Re: rounding problems - Mailing list pgsql-general

From Justin
Subject Re: rounding problems
Date
Msg-id 48291606.6030105@emproshunts.com
Whole thread Raw
In response to Re: rounding problems  (Craig Ringer <craig@postnewspapers.com.au>)
List pgsql-general


Craig Ringer wrote:
Justin wrote:
 
WE have several columns in table defined with numeric (20,10) thats is
just insanity.   
Not necessarily. I have a few places where a monetary value is
mulitiplied by a ratio quantity. For some of the historical data
imported from another system the ratio can be irrational or at least not
representable in any small precision value.

I ended up needing a precision of 8 numeric digits to acceptably
represent these ratios, resulting in a numeric(16,8) type to permit
ratio values up to 99999999.99999999 . I probably could've got away with
numeric(13,8) or even numeric(12,8) but as space and performance aren't
utterly critical it didn't seem to be worth the risk of hitting limits
and overflows later. As it is I'm tempted to go to 10 digits of
precision, as there's still a 3 cent difference between the totals from
the old system and the same data imported into the new system. 
That 3 cent difference is over how many transactions ??? 

The differences i'm seeing are getting into the hundreds of dollars in 1 quarter within this stupid application.

The person/persons who laid this database out do not or did not understand the compound rounding errors. I'm just trying to figure out how best to fix it. 

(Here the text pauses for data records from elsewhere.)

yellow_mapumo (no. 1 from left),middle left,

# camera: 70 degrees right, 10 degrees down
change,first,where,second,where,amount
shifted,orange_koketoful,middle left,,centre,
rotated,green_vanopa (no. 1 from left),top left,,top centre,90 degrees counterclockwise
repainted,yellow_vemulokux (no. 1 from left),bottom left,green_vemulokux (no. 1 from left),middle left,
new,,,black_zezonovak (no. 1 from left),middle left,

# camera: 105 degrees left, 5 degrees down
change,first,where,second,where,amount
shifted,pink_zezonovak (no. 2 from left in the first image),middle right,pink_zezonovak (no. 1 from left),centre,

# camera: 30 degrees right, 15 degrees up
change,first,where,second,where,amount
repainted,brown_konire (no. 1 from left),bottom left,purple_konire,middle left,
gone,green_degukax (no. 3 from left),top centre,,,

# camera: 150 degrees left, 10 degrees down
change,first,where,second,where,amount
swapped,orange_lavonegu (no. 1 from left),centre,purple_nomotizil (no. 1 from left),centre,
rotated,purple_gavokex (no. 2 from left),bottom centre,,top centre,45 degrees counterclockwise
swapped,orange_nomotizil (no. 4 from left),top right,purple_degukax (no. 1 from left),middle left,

You'll encounter similar situations in your materials consumption
tracking (as you detailed below) and other places. So don't discount theuse of high precision numeric values just yet.

Personally I'd be tempted to use a `double precision' (float8) for
things like materials consumption. Materials consumed in huge quantities
will have lower price rates, and materials consumed in tiny quantities
will often be priced higher. With wally-numbers: You're not going to
care about the 0.0003 kg of steel consumed at a price of $0.00001 , but
the same amount of something valuable might have a detectable (if still
sub-cent) value. Floating point numbers are IMO better for that than BCD
numeric. However, since the float will just get converted to numeric
during multiplication with a numeric price-per-mass ratio it may well
not be worth worrying about it.

There's a use for that numeric(20,10). 

I'm moving all the numeric fields to numeric(20,8) .  I feel its pretty safe with that scale setting.  I agree data storage and performance aren't critical concerns as they once were
 
  Unless your doing scientific calculations which we do,
do.   Having that many decimal points for an accounting package is just
nonsense and then its rounded to 4 or 6 in Inventory  and Wip tables
then 2 when the numbers finally hit the GL tables. Who ever laid
these tables out has never had to try and get numbers to balance and
agree across tables :-( .   Every time i dig a little deeper i keep
finding stupid things like this.   
It sounds like you might have quite a bit of compounded rounding error
from the successive stages of rounding as data moves through the system.
Maybe you're rounding too aggressively? 

Thats the problem the database layout is crap. 
I like to store a bit more precision than I have to, unless there's a
business rule that requires rounding to a particular precision. For
example, if your invoice items are rounded to whole cents you'd probably
round the calculated invoice item price when inserting into an invoice
item table.

Of course, that means that  sum(calculation of invoice item price)  <>  sum(rounded price of invoice items) 
because of rounding. That's fine; you can't balance the two things
exactly because they're actually subtly different things. If you're
using an appropriate rounding method for financial data, like
round-to-even, you'll only ever get a couple of cents difference and
that should be expected and ignored. 
I normally would but given all the tables are showing different values when summed over a Accounting period its adding up to significant differences between all the tables. 
 
Some people may think i'm crazy trying to track this down but when
you're only consume 0.003186 lbs of a metal per part that cost 22.7868
per  lb and the work order calls fro 1148 parts.  how the machine rounds
becomes a big problem   (.00318611*1148) = 3.65765 lbs consumed *
22.7868 = $83.3462 . Sense GL tables are 2 decimal the value is stored
as $83.35   
Thinking about correct rounding and precision is very important, and far
from crazy.
 
The question quickly becomes what number is the correct number.   
Sometimes the answer is "both of them" - even though they are different.
See the example above with rounded invoice items.